Confession: This is terrible. But I told you that “new” Amina is experiencing and giving the raw details. My typical self-righteous confused bougie enthusiast attitude gets a general F- for my behavior this past weekend.
Lets rewind. My ex and I are not supposed to be on good terms. We actually shouldn’t even be speaking. But we’ve been doing alot more than that since Novemeber. Mostly because we are indenial, immature, and the parts of each other that were so-deeply in love with one another are still very much alive…. despite our families hating each other, and us, and all of our friends hating the other, my wounded heart and his girlfriend. Rightfully so, he did something unspeakable and in the average hood, he’d probably only exist on a T-shirt.
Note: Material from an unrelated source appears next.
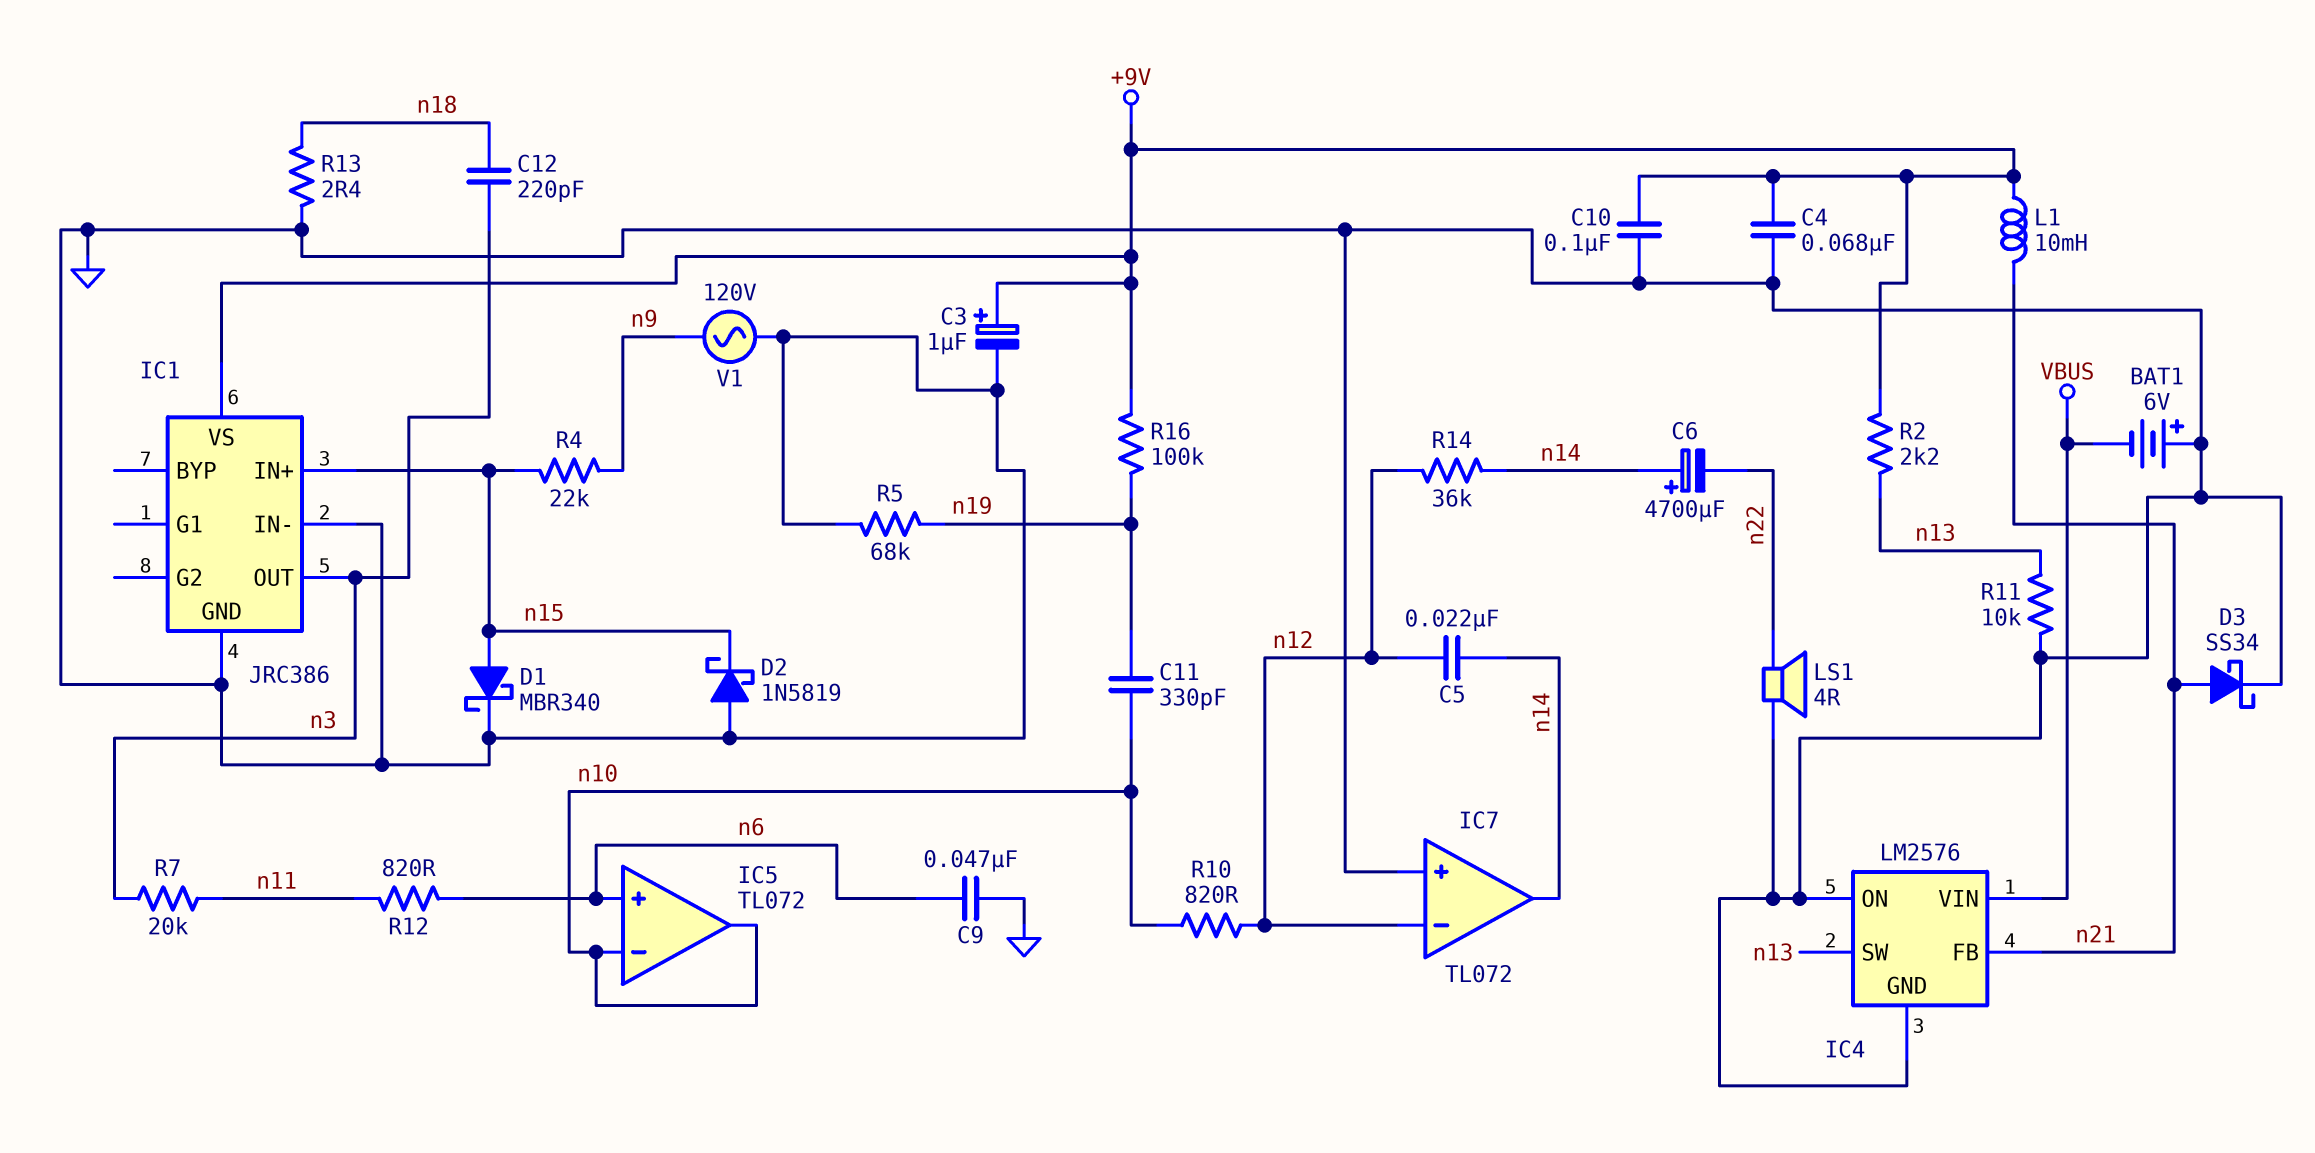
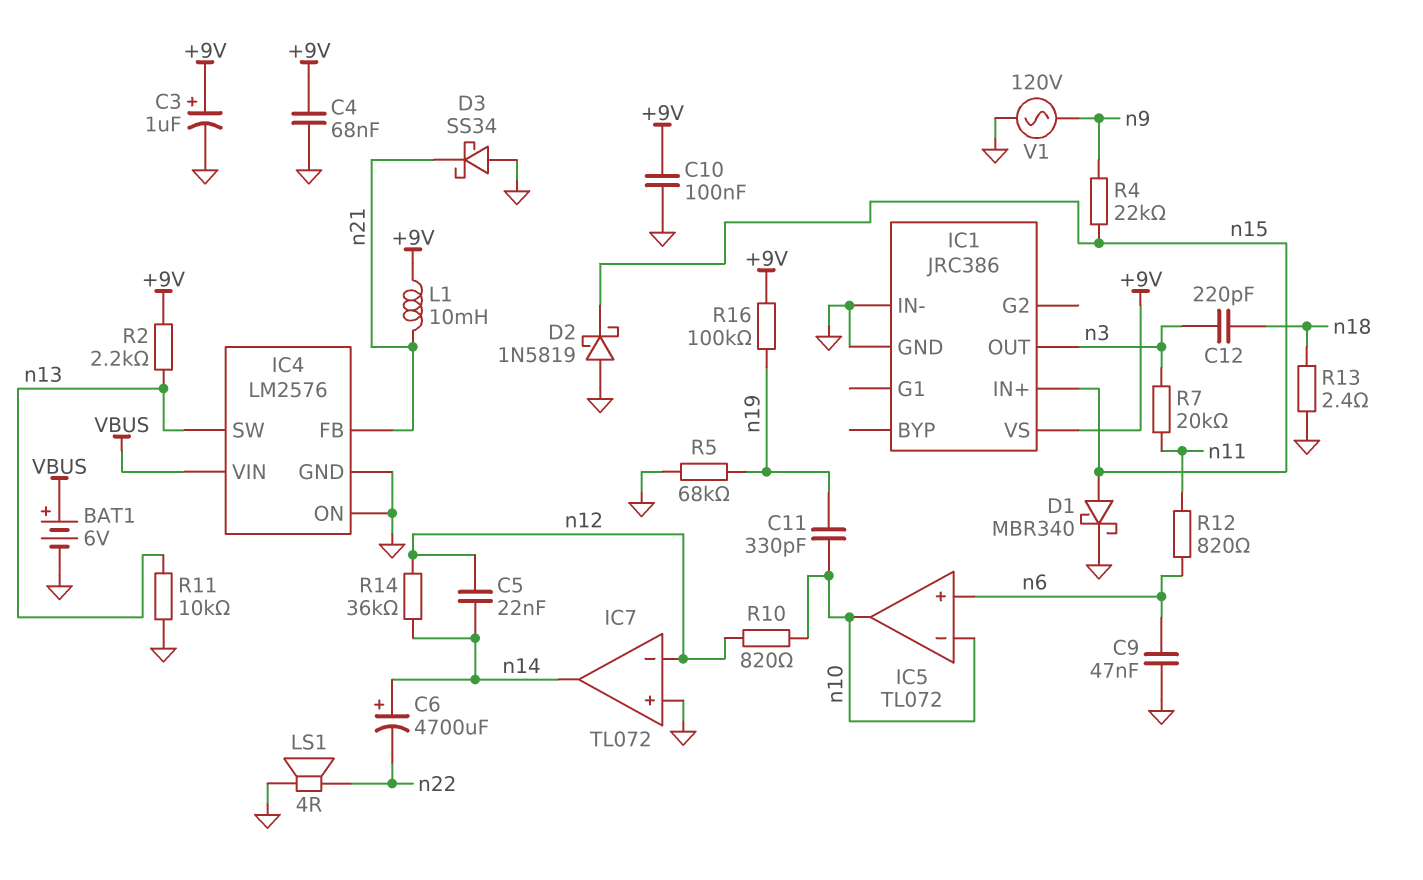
BAT1: 6V (plus GND, minus VBUS) -> 6V (plus VBUS, minus GND)
D3: schottky SS34 (A n21, K GND) -> schottky SS34 (A GND, K n21)

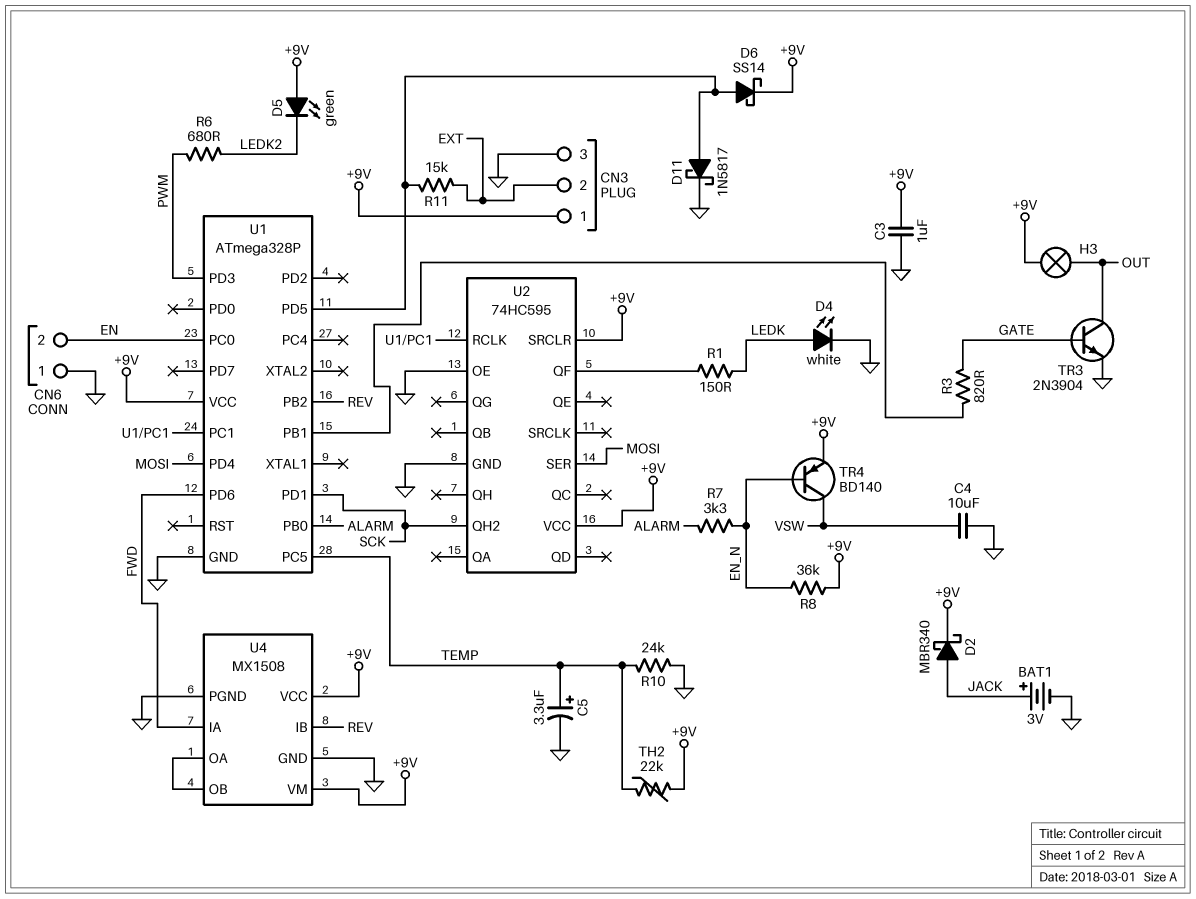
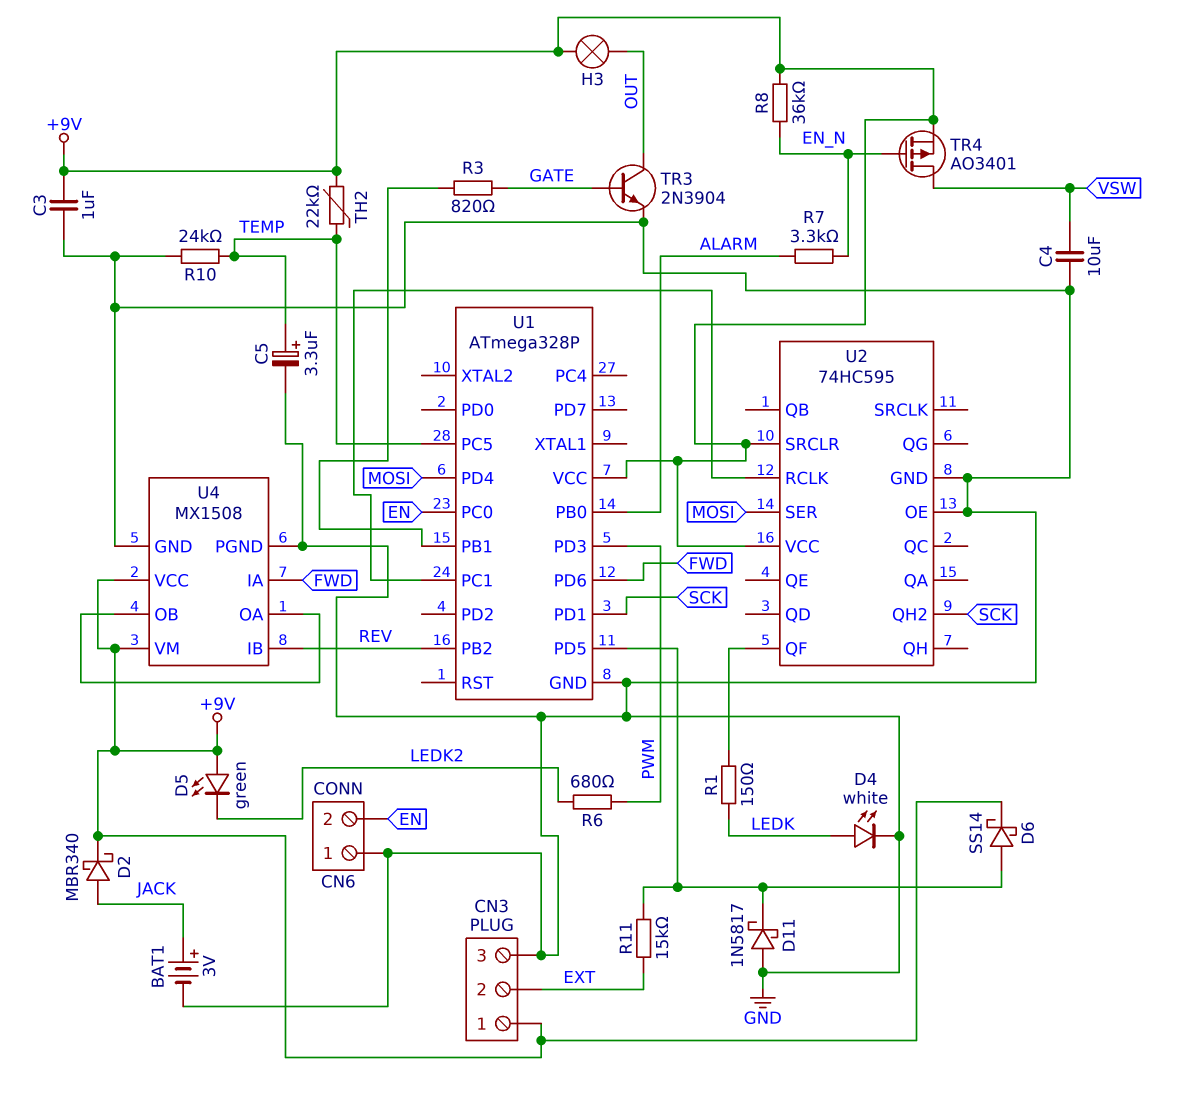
D11: schottky 1N5817 (A U1/PD5, K GND) -> schottky 1N5817 (A GND, K U1/PD5)
TR4: PNP BD140 (B EN_N, C VSW, E +9V) -> PMOS AO3401 (G EN_N, D VSW, S +9V)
Fast forward to today (because Im not going to do an entire run down of the shit going on with us). I spent the weekend with him, as I have been doing since December 2011. He spent the night at my house, and we spent it like the old us, those sappy kids in a relationship. Full on cuddling, sharing a toothbrush, hours of pillow talk, and kissing and the obvious stuff.
As much as I like being the barer of Karma, I actually felt bad this weekend. I’ve been spending months re-falling in love with my ex, someone I should hate and someone who is in another relationship. Why? I asked him why he was picking on me, and he turned in the most straight and sad face, “I do this because I love you.” Yikes.
I didn’t want it to turn out like this. Us getting back together isn’t going to happen. And while my weak attempt at hating him has turned into a sequel called “lets fall in love, part 2”, I didn’t want love to be involved. I can’t give him what he needs and like I said getting back together isn’t an option. I also don’t think this girl is the one he’s gonna marry, simply because he’s slept with me enough times to be shanked, but I think he needs to be happy. Someone needs to love him, even if it cant be me.
And i woke up this morning feeling like a shit face. I know better. I should be doing better. But I’d be lying if I said I didn’t love him anymore. But this has to stop. And I felt like yall cared. Sigh.. So conflicted….
This was a terrible post. I’m sorry yall but I just had to vent? Any of all in a similar situation.